I am struck with the integrity of the pilgrims and the commitment of Basia and Bertrand. After walking the Camino, both felt called to Castrillo, leaving their jobs and their lives in London, England to move here. Now their two small children will grow up in this beautiful village, speaking Spanish and feeling comfortable with pilgrims coming and going through their home.
|Way-marker for the Camino just outside of Castrillo de los Polvazares|
To learn more about the area, we drove yesterday on a circular sightseeing route that Bertrand laid out for us. His tour took us to see petroglyphs and other beautiful sites. On our drive, Rebecca and I fell in love with the soft stones we found that we could grind up for pigments, and we collected local soil from this hillside below. We stopped to look for soft stones by a couple of rivers and when we spotted a patch of bright yellow soil on the roadside, we turned the car around to scoop some up! We mix the earth with a binder to make it into paint.

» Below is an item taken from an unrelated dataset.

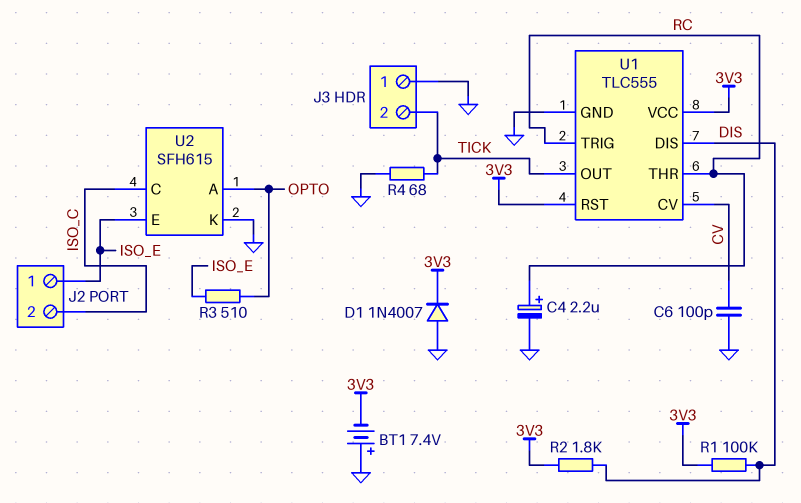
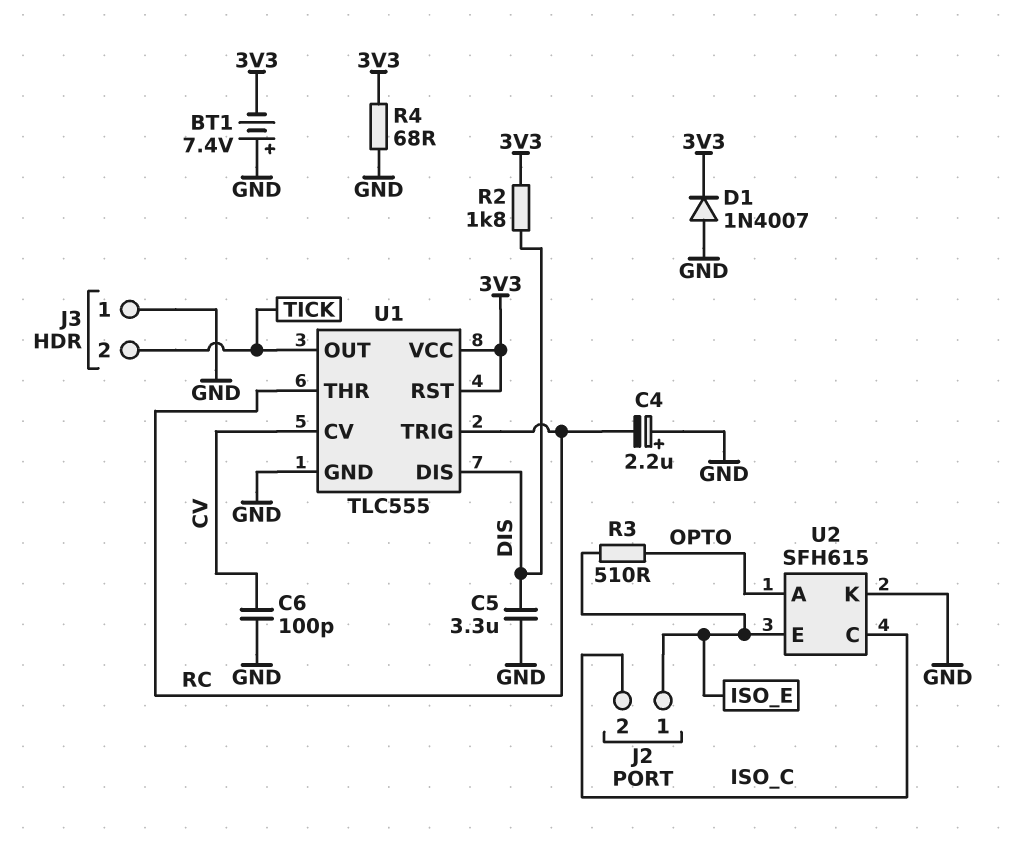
C4: 2.2uF (plus RC, minus GND) -> 2.2uF (plus GND, minus RC)
C5: none -> 3.3uF (DIS, GND)
R1: 100k (3V3, DIS) -> none
R4: 68 (GND, TICK) -> 68 (3V3, GND)

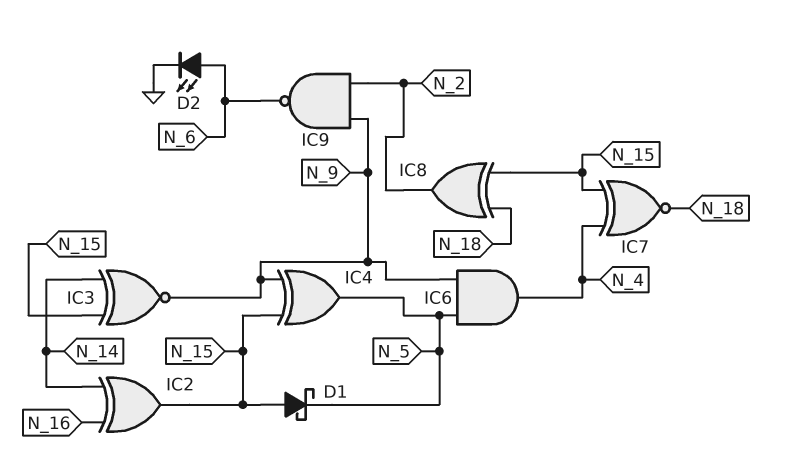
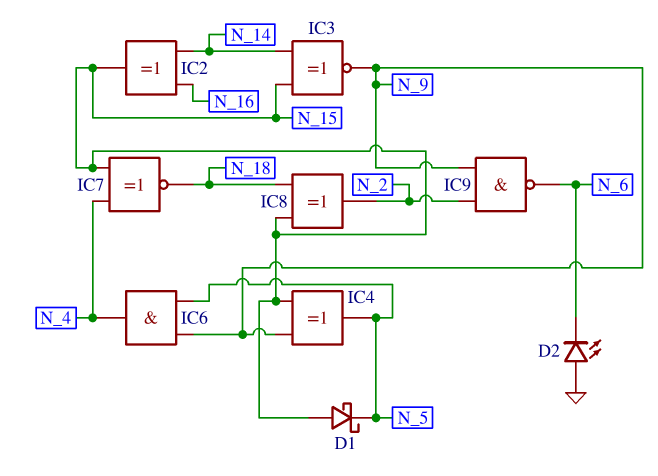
D2: LED (A N_6, K GND) -> LED (A GND, K N_6)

|Smashing the soft sandstone. What fun!|
|Painting made with natural pigments|
One focus of the Camino and of all pilgrimages is the connection between heaven and earth, between the spirit and the body. It seems right then that one aspect Rebecca and I will explore in our workshop is to have students create pigments from various local soils, symbolically connecting the spirit of the Camino with the physicality of the earth to better identify with place.